Above is the abstract of our paper. The full paper can be found here.

Setup

1. Clone the repo

git clone https://github.com/mmarcotullio/KernelOracle
cd KernelOracle

2. Create Python virtual environment and install dependencies

python -m venv venv
source venv/bin/activate
pip install -r requirements.txt

Scheduling Trace Data Collection

Optional, if you'd like to pull the repo's existing trace data files:

git lfs install
git lfs pull

Optional, if you'd like to collect your own trace data (requires root):

cd data
sudo python3 collect_traces.py all
python3 split_by_workload.py traces/test_seen.csv

This builds test_seen.csv, test_unseen.csv, train.csv, and the split by workloads test CSVs in /data/traces.

Code Breakdown

The code in the data directory contains python scripts that are utilized for the data generation, which include creating the dataset, splitting into train and test set and by workload, and generating a test set for unseen workloads. The commands above walk you through the data generation process.

The lstm and tcn directories contain the code we used for the model architectures, the data preprocessing, and metrics helpers such as top-1 accuracy. These commands are shown in the respective jupyter notebooks that will be explained in the next section of this guide.

Setting Up Google Drive

The files lstm_training_and_evaluation.ipynb and tcn_training_and_evaluation.ipynb are the ones that are being used for model trainings for the LSTM and TCN respectively. They contain the code and commands that should be run in order to go through the data preprocessing, training, and evaluation.

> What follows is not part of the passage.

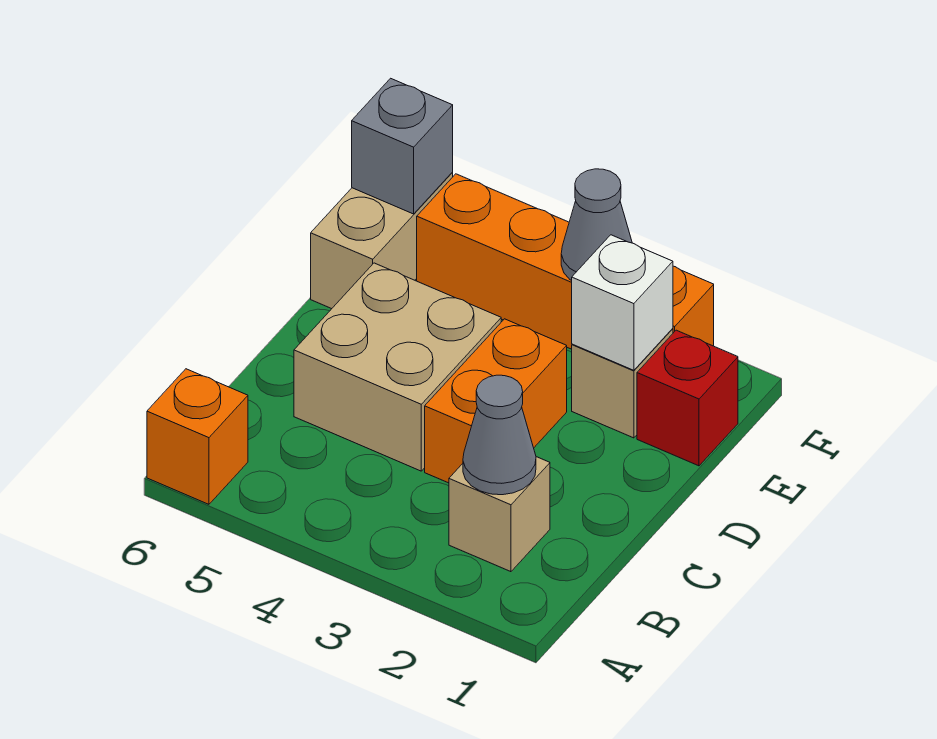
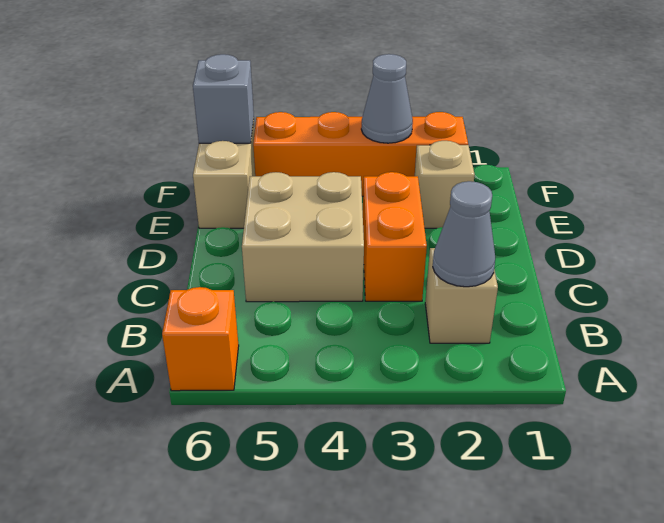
red brick E1 level 1 -> none
white brick E2 level 2 -> none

In order to train the models, the best way to train is by downloading the python notebook files into your Google Drive account. The main reason is that these notebooks are designed to run on Google Colab due to its ability to train with GPUs, and we used the fastest GPU, the A100. Additionally, due to potential constraints that Git LFS may have in terms of quota limits, I would download the csv files under data/traces (or the ones that you generated) and create a folder in Google Drive called trace_data and load those csv files into the trace_data folder. This path is very important because it will be used when you have to mount the drive while running the python notebooks.

Running the Model Notebooks

Once you download the necessary files into the google drive, the workflow of the TCN and LSTM notebooks do the following:

1. Cloning the repository
2. Mounting to your google drive for file path compatibility
3. Running the model's data preprocessing script (code is under <model_type>/scripts/preprocess.py) for the training, seen test, and unseen test sets. This script converts the csv files into npz files. (NOTE: In the TCN notebook, we also ran this script for the workload specific csv files to obtain accuracy comparisons among each workload).
4. Run a command that trains the model and gets the top-1 accuracy (code is under <model_type>/train_<model_type>.py).
5. Force switch the device from GPU to CPU to get efficiency metrics, including inference latency.

Disclaimer: Depending on your machine, the actual values for the inference latency and throughput might vary depending on the user because it is run on the cpu and each machine is different. We still expect that the trends will stay mostly consistent. We also expect that top-1 accuracy is likely to be similar values for anyone executing these notebooks.